06:40:42 AM Mar 3rd 2014
Hmm, quite interestingly, as a HEMA practitioner, I would say that the sword is a pretty aerodynamic weapon and in some cases it can be used (and actually have been historically) as a throwing weapon (see the link below). The argument of being unarmed after releasing your sword is brought up by the reneissance masters, but as a knight has rarely been carrying only a single piece of weaponry to the battle you can possibly imagine such situations happen at the battlefield. www.aemma.org/onlineResources/liberi/liberi00.htm
03:28:17 PM Nov 24th 2014
The trope focuses on throwing the sword in 'end over end' manner. This works for the weapons that have centre of gravity moved toward the tip, like throwing knives.
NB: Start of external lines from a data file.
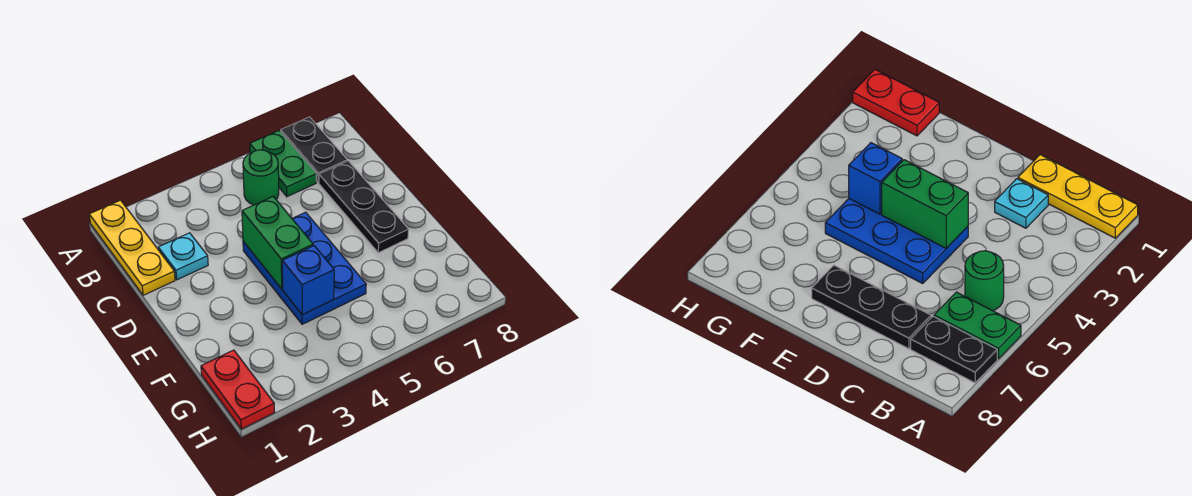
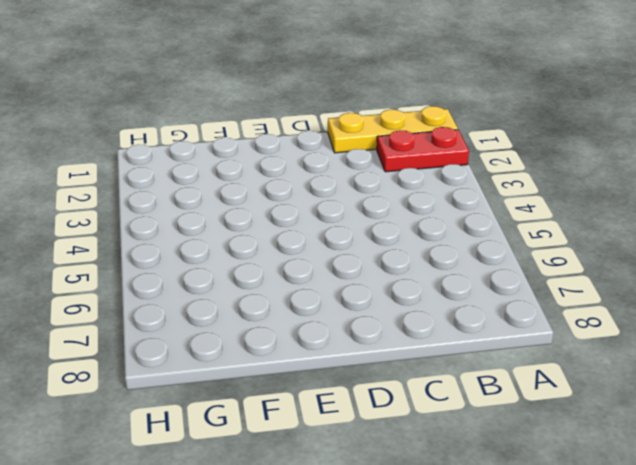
red plate A2:B2 level 1 -> red plate G1:H1 level 1
none -> green plate A6:B6 level 1
none -> black plate A7:B7 level 1

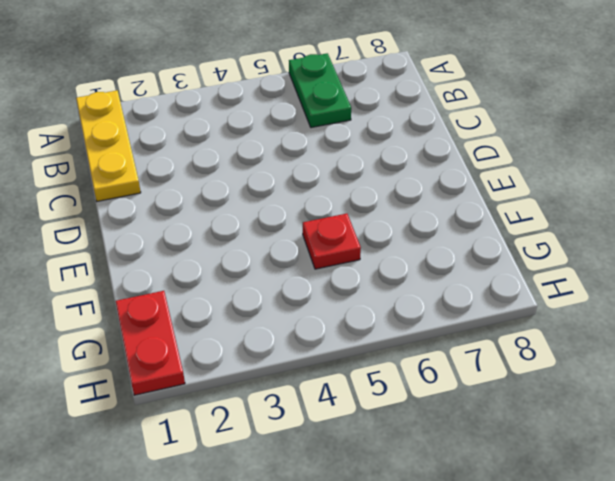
red plate F5 level 1 -> blue plate D4:F5 level 1
none -> black plate A7:B7 level 1
none -> green round brick B5 level 1

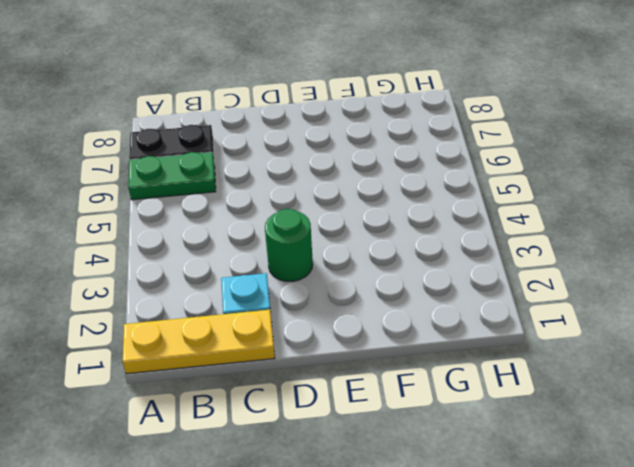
green round brick D3 level 1 -> green round brick B5 level 1
none -> black plate C7:E7 level 1
none -> blue plate D4:F5 level 1

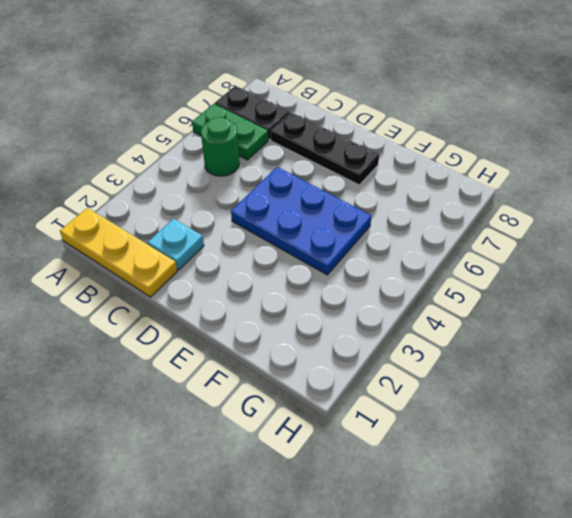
none -> red plate G1:H1 level 1
none -> green brick D4:E4 level 2

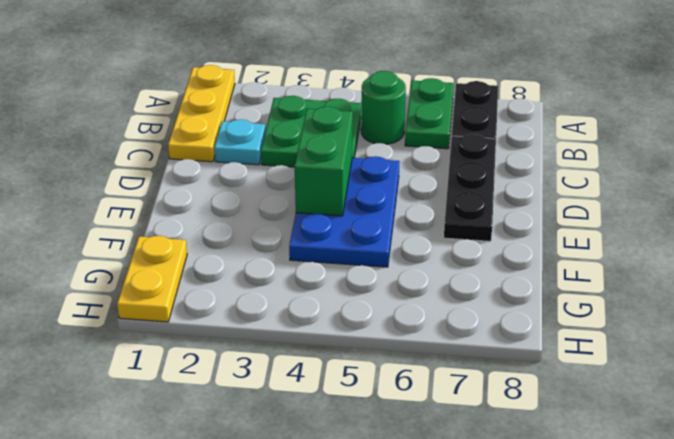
green plate B3:C4 level 1 -> none
yellow plate G1:H1 level 1 -> red plate G1:H1 level 1
none -> blue brick F4 level 2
Most swords are build so that their centre of gravity is located near the crossguard, i.e. on the other side of the weapon. But throwing the sword like a spear (i.e. so it moves along its longer axis) might be effective, especially on short distances.
12:33:02 PM Aug 30th 2015
I managed to throw a basket-hilted broad sword like a javelin. Pulled my hand out the basket in such a way that sword spins anti-clockwise and then I grab it underneath and then throw like a javelin and hit my opponent in the throat. I'm guessing I had it at about the balancing point. If hypothetically we were on a battlefield and you've just grabbed a sword off the ground, throwing it as you charge could help.
09:12:18 PM Oct 23rd 2010
Does the Buster Keaton silent movie "The General" count. Buster accidentally lets his sword fly out of the scabbard in that one.
08:18:14 PM Oct 24th 2010
If it works, then yes. It would probably qualify as parody, unless it predates the popularization of the trope. Either way it's more clearly an example of "guy is randomly effective when something slips out of his hand by accident". Don't know if we have that one yet, though.